What we pick would depend a lot of the things that we’re trying to achieve. If we look at it from the prism of costs, that means the cost of bandwidth and compute, which are the top two in the Big Three that we’ve had, then cloud is going to be the most expensive and wholesale, the cheapest. Looking at the Big Three cloud vendors, if we look at Amazon, they have 24 regions where they’re running, Google Cloud 23, Microsoft Azure 60+. There are more countries in the world than that. So if we’re going to deploy on a single cloud vendor, even if they’re one of the big three, then the end result is going to be such that our deployment is going to be lacking in not available in certain countries. These numbers are growing all the time. But they might not catch up, at least not today, with our deployment in terms of the users using our services and as we said, we want our media servers as close as possible to the users.

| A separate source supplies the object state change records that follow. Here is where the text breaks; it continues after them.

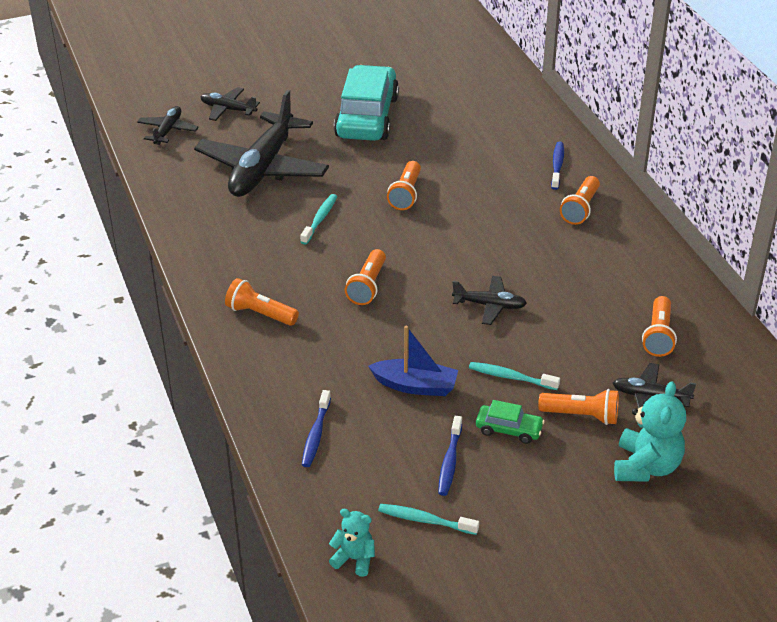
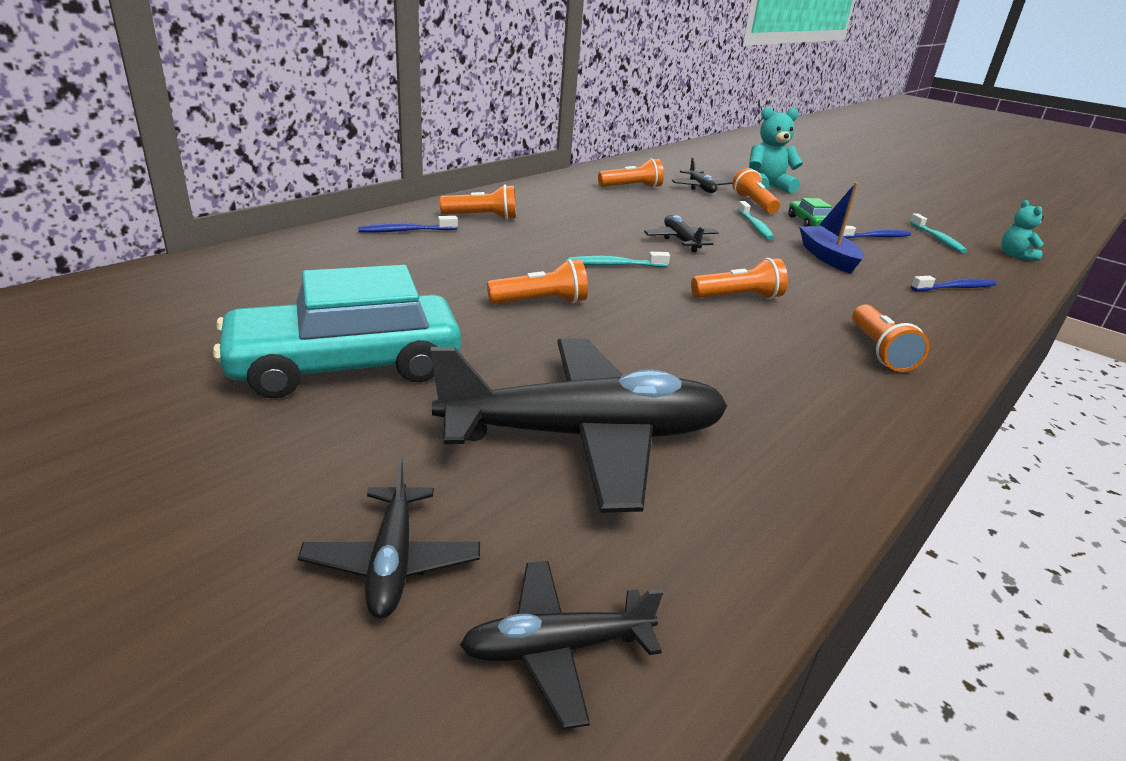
camera: 120 degrees left, 10 degrees down
(320, 219) = (659, 350): turquoise toothbrush -> turquoise toothbrush (614, 265)

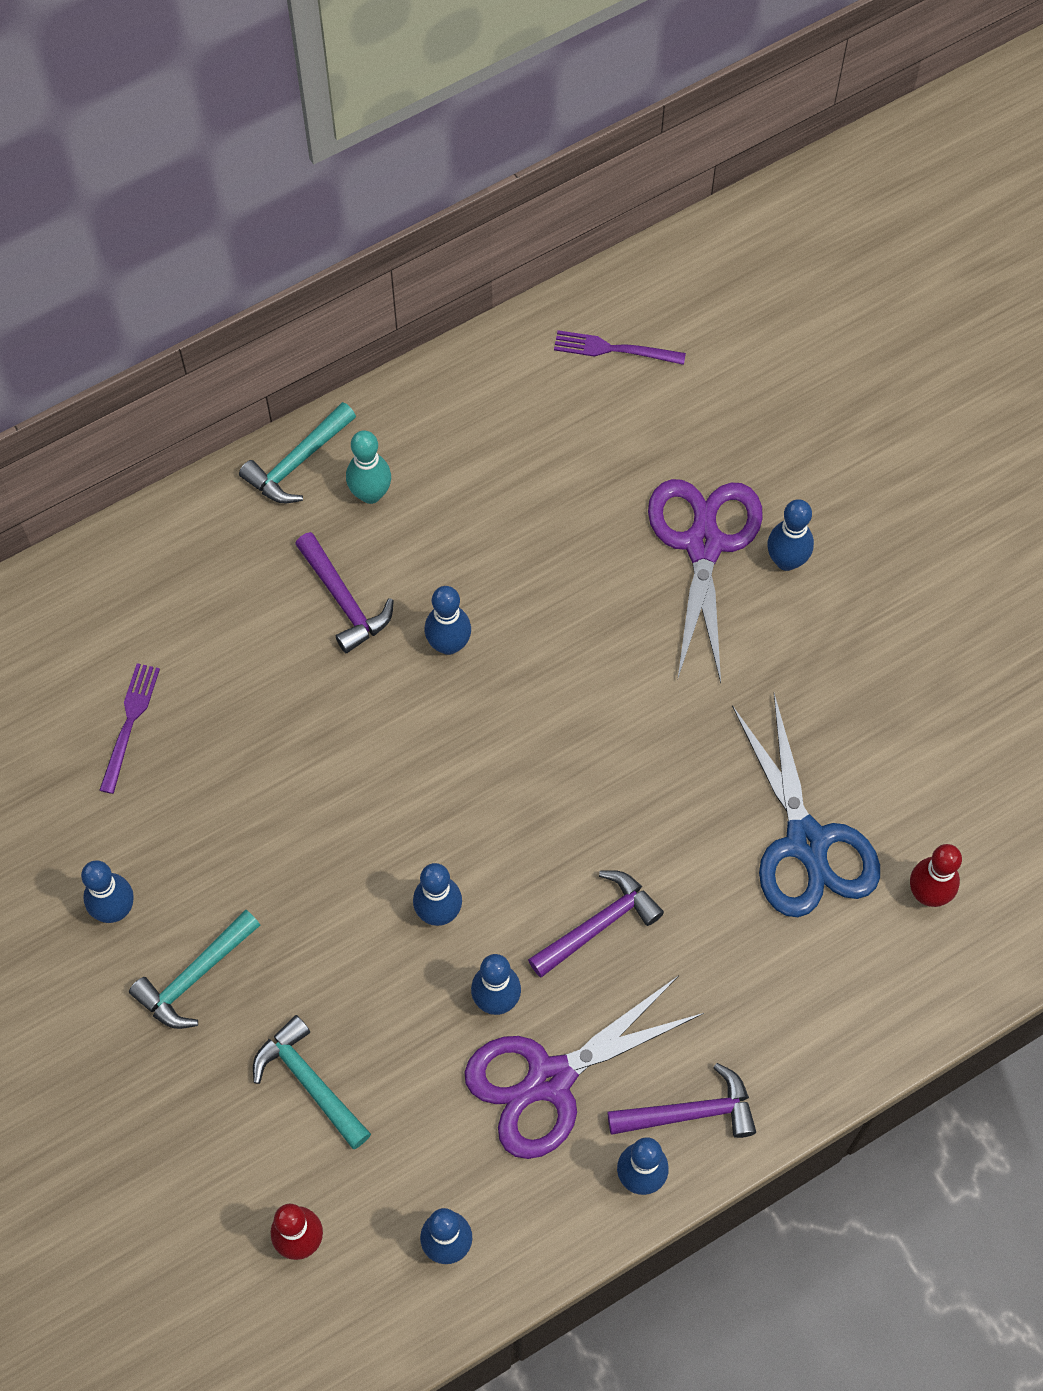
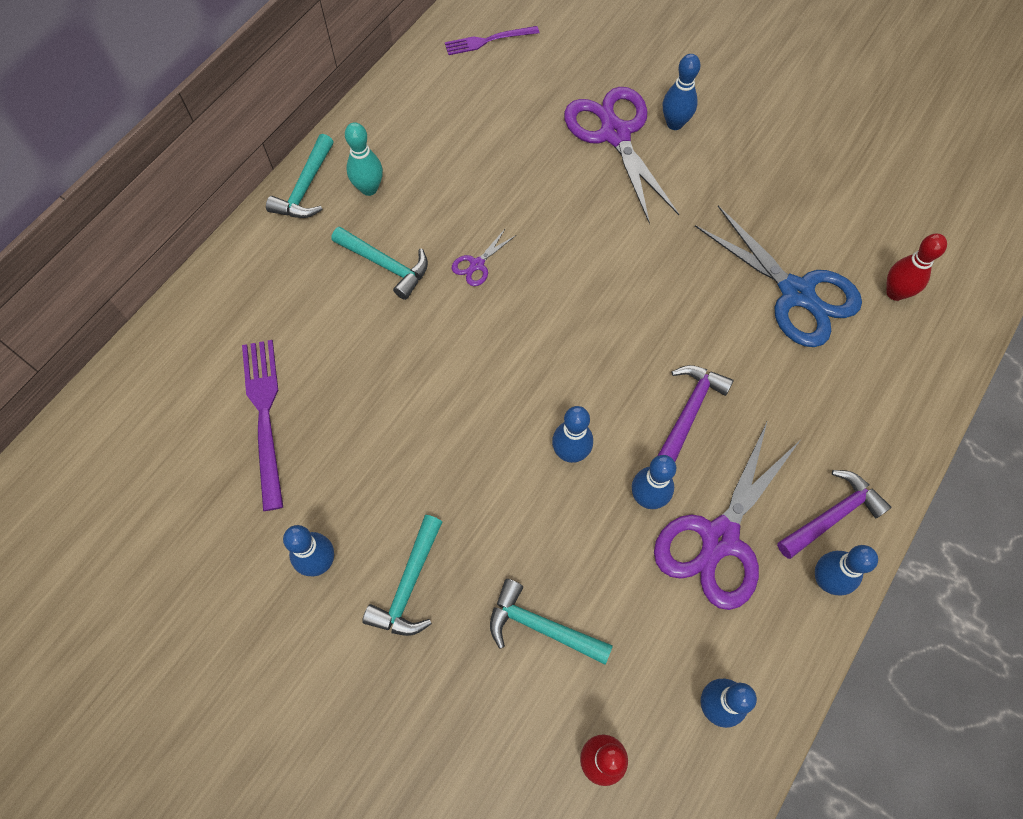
camera: 25 degrees left, 0 degrees up
(130, 723) = (265, 415): purple fork -> purple fork, size x1.56
(343, 600) = (385, 265): purple hammer -> turquoise hammer
(448, 644) = (477, 264): blue bowling pin -> purple scissors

So, from a price perspective, wholesale is going to be the cheapest, cloud is going to be the most expensive. From a footprint perspective, tier twos are going to be the worst, then cloud, and then wholesale. Now, wholesale isn’t going to be the best tier because wholesale has such a big footprint, but because if you go to this strategy, we are in the multi cloud one where we go to different wholesale vendors, each one has its own data center in a specific location, and worked with multiple such vendors and data centers to get the footprint that we need.

In terms of the velocity, the speed at which it will take us to develop new features, cloud has the best approach because it has the best tooling, wholesale is the worst since you get only the basics there. In terms of hyper growth, the ability to add new machines fast, and dynamically allocate them or reduce them as needed in the cloud is the best solution where wholesale will be the slowest to answer these demands.

To summarize, with different types of servers that are required in real-time communication and engagement, and they require different types of resources. So we need to deploy them on different types of machines. Where exactly do we deploy them around the globe, on which type of servers, and how we deploy them is going to affect our costs, but also the quality that we’re going to give our users. Thank you.